Social network analyses.

Social network analyses were utilized to explore whether the structures important to supporting innovative practices were present within the VPLC. Data from each question were used to develop VPLC advice networks at each of the six points, resulting in 12 advice networks for each VPLC. Two measures were computed at each time point: density and boundary density (see previous description for definitions).

Results

Implementation

First in-person meeting.

As stated previously, during the first session, providers in both groups were introduced to the goals and format (structure and process [e.g., monthly phone calls, Yahoo group to share resources, problem solving focus, sharing ideas and challenges]) of the VPLC and asked to provide feedback. It should be noted that no changes were made to the overarching structure and process of the proposed VPLC. Providers in VPLC1 and VPLC2 decided that the best time to schedule the monthly call was around the lunch hour, when other demands were less likely to interfere with their time. The five subsequent VPLC monthly meetings were phone conferences facilitated by the first author.
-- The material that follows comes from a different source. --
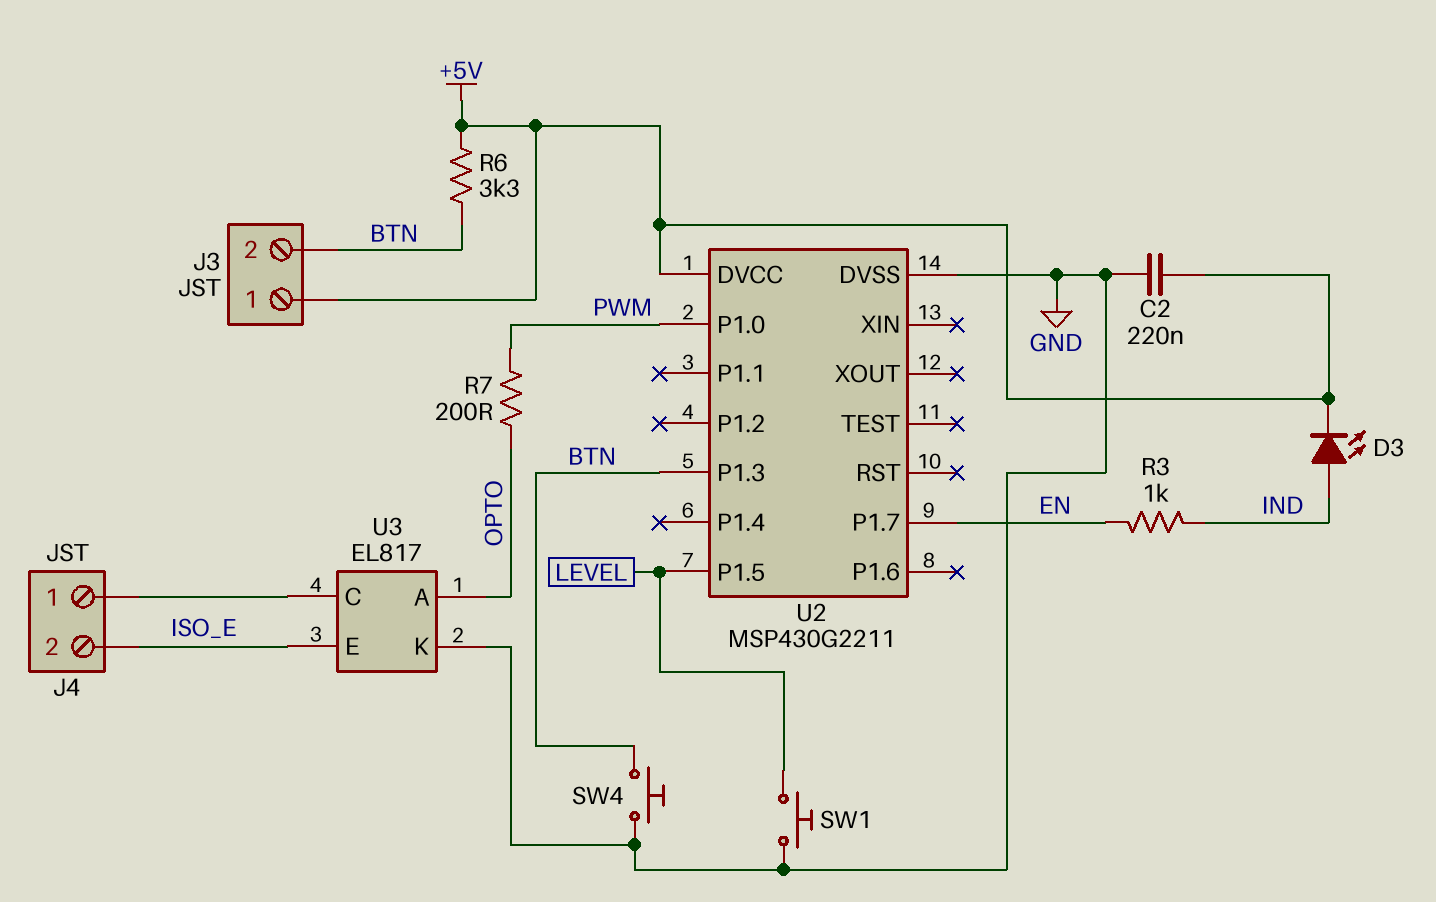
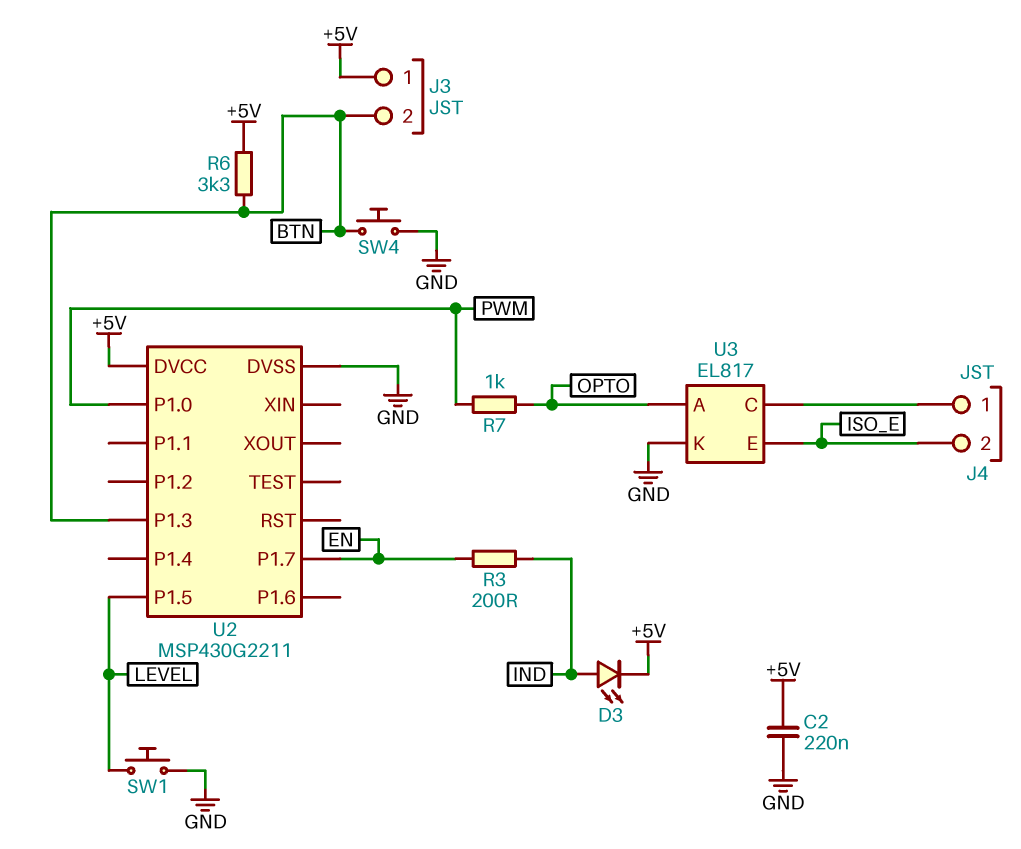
R3: 1k (EN, IND) -> 200 (EN, IND)
R7: 200 (OPTO, PWM) -> 1k (OPTO, PWM)

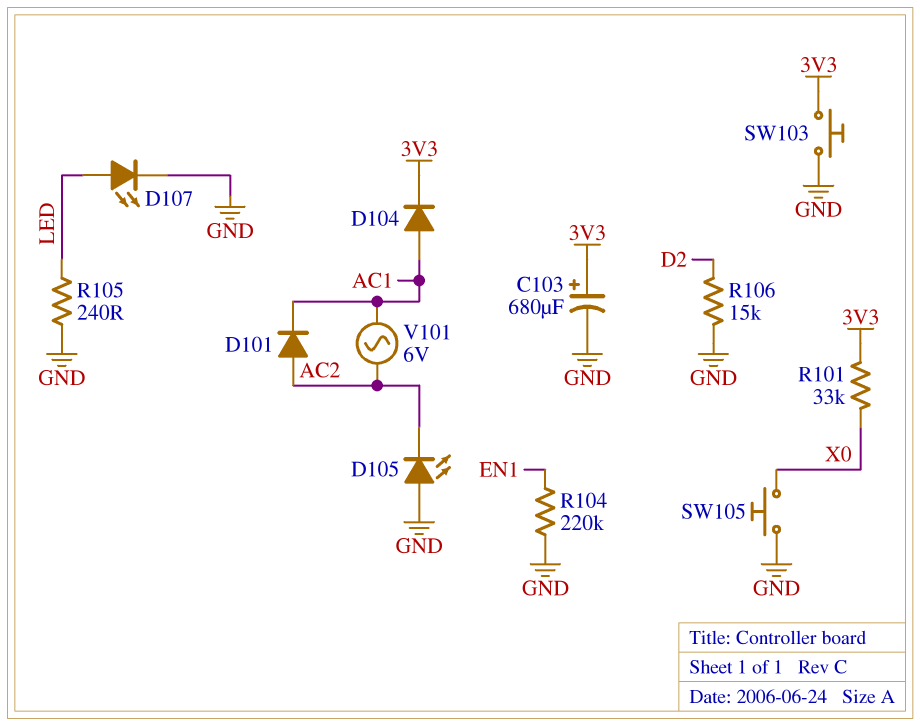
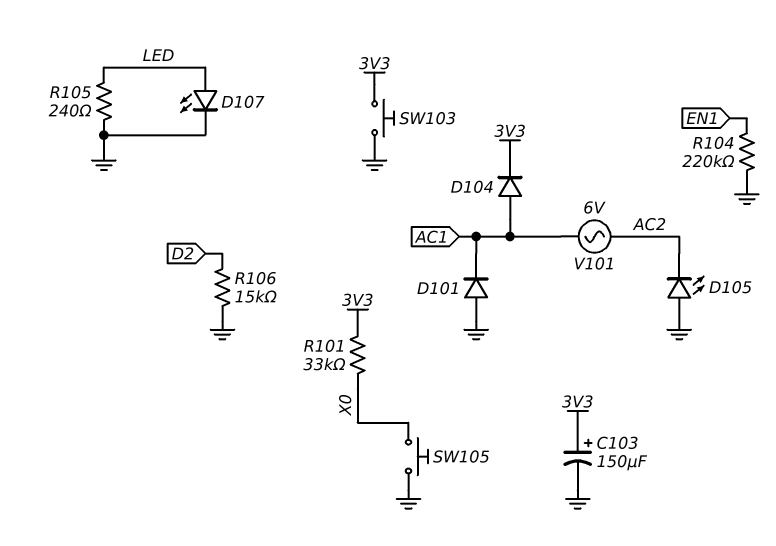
C103: 680uF (plus 3V3, minus GND) -> 150uF (plus 3V3, minus GND)
D101: diode (A AC2, K AC1) -> diode (A GND, K AC1)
In order to increase acceptability and meet provider needs for VPLC content, each group reflected on what was helpful from the initial training/consultation period and decided which topics would be addressed in the following five VPLCs. These discussions culminated in the following list of topics (each groups independently decided on the same list of topics): Parent/client engagement, Trauma, Depression, Anxiety, and using the online MATCH-ADTC materials (Chorpita & Weisz, 2009) provided by the state. Providers from both groups decided that each VPLC should consist of discussion about actual cases pertaining to the specific topic of that VPLC. The providers in VPLC1 decided that during each VPLC an agency would provide a case presentation pertaining to the VPLC topic. Providers in VPLC2 decided to post or send discussion questions pertaining to a case focused on the VPLC topic to the facilitator before each VPLC, which would be the basis for discussion.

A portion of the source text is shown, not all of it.